In this case, plaintiff does not dispute the fact that he suffered no injury as a result of his altercation with defendant Morris. Rather, plaintiff merely argues that the use of force was not de minimis because he suffered pain and was prescribed Tylenol. At best, plaintiff has made a out a claim of assault and battery. See Collins v. Bopson, 816 F. Supp. 335, 340 (E.D.Pa. 1993). But he has adduced no facts that could, if proven, support a constitutional claim. Plaintiff was not injured; he claims only to have suffered minor pain, which was treated with Tylenol; and he has proffered no other allegations or evidence that suggest that defendant's conduct was constitutionally repugnant. Summary Judgment is therefore appropriate.
B. Filing False Reports
Plaintiff also claims that the defendants filed false reports in connection plaintiff's disciplinary proceeding and that this violated plaintiff's due process rights.
Courts have consistently held that "`the mere filing of [a false] charge itself' does not constitute a cognizable claim under § 1983 so long as the prisoner `was granted a hearing and had the opportunity to rebut the unfounded or false charges." See White v. Fauver, 19 F. Supp.2d 305, 319 (D.N.J. 1998).
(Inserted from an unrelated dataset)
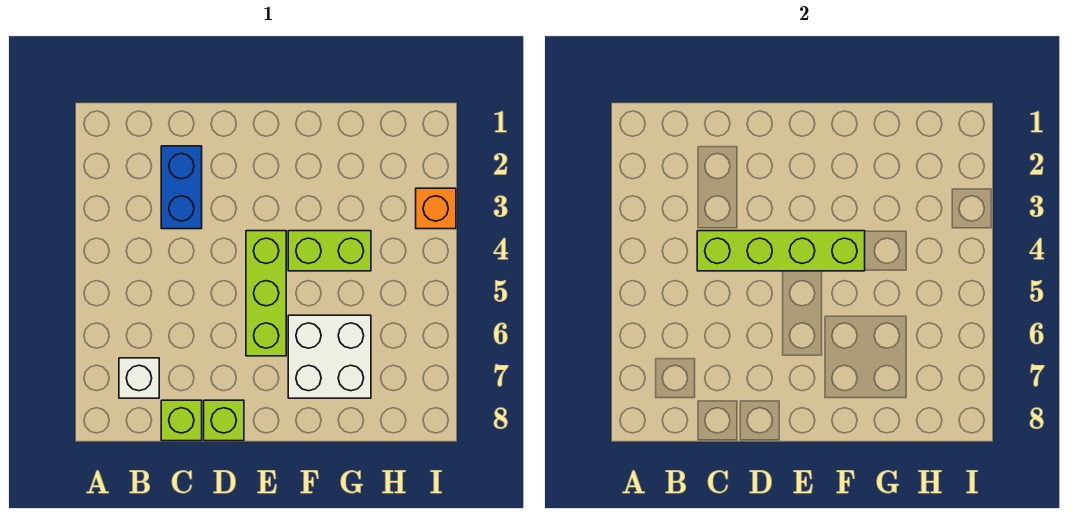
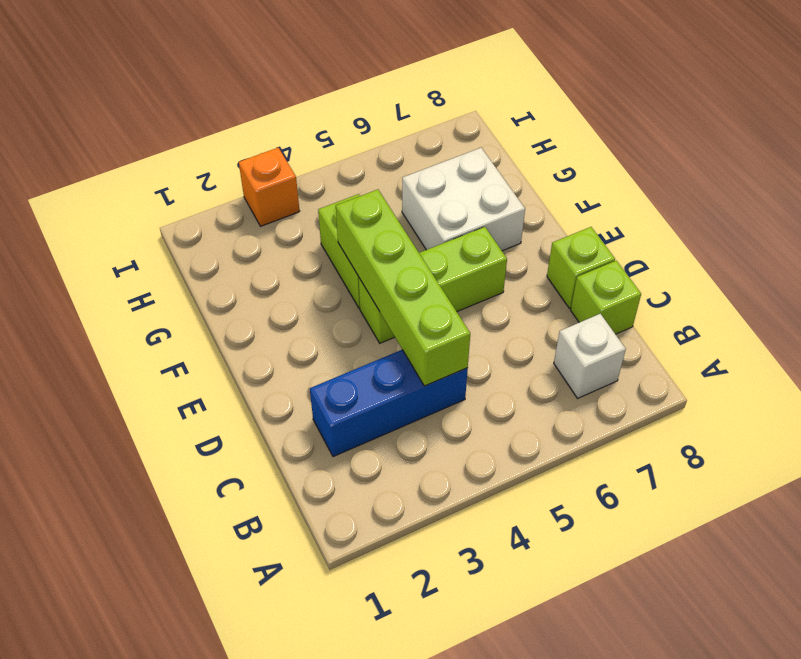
blue brick C2:C3 level 1 -> blue brick C2:C4 level 1

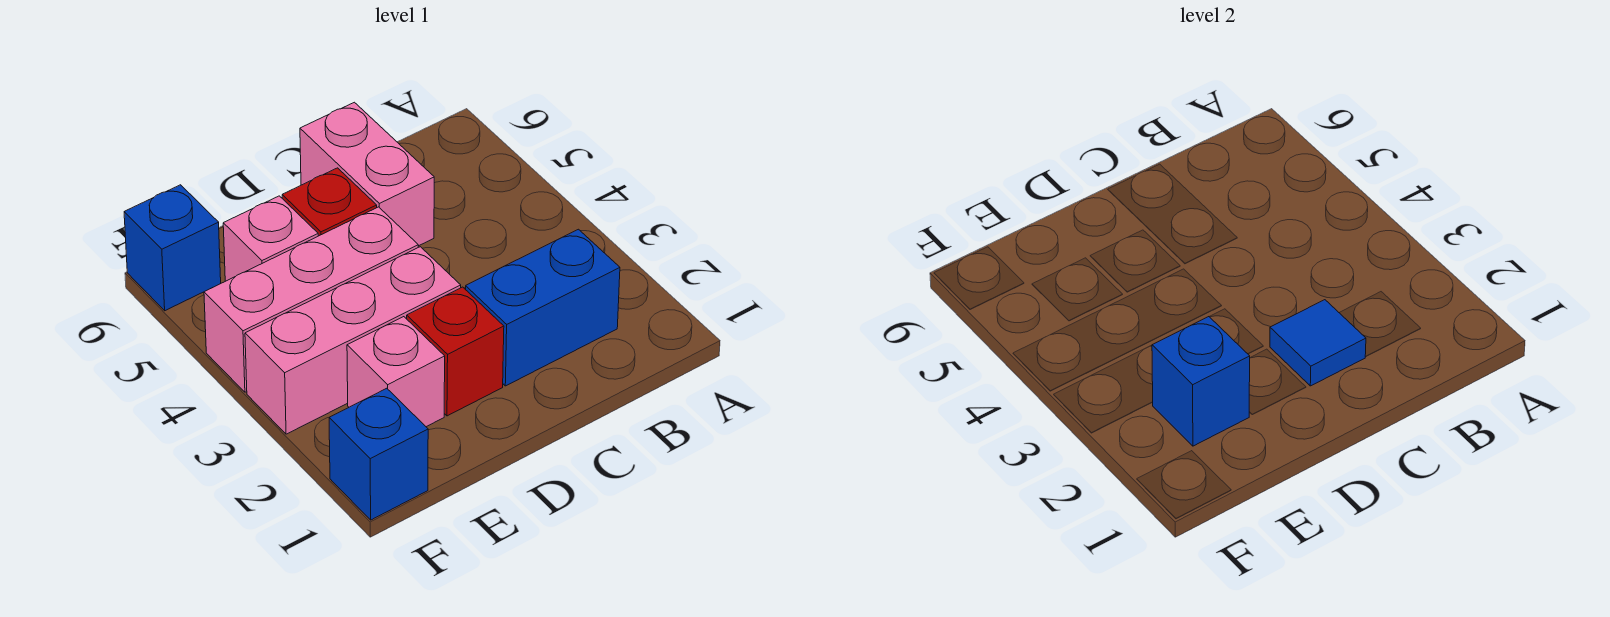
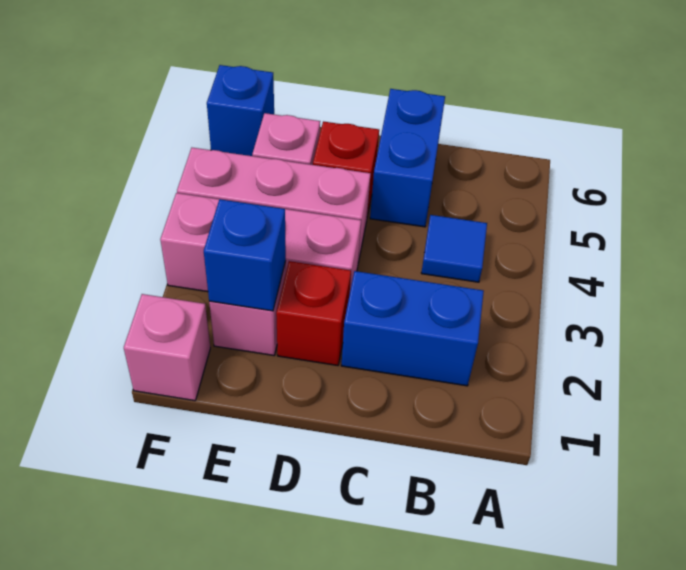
blue tile C2 level 2 -> blue tile B4 level 1
pink brick C5:C6 level 1 -> blue brick C5:C6 level 1
blue brick F1 level 1 -> pink brick F1 level 1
That is, "[s]o long as an inmate receives due process, the filing of false disciplinary charges against him raises no constitutional cause of action." Creter v. Arvonio, Civ. No. 92-4493, 1993 WL 306425, *7 (D.N.J. 1993).
Apart from the allegedly false reports, there is no allegation or evidence in this case that plaintiff's procedural rights were in any way abrogated. This claim must therefore be dismissed.
CONCLUSION
For the reasons explained above, defendants' motion is GRANTED and plaintiff's Complaint is DISMISSED WITH PREJUDICE.
An appropriate Order accompanies this Letter Opinion.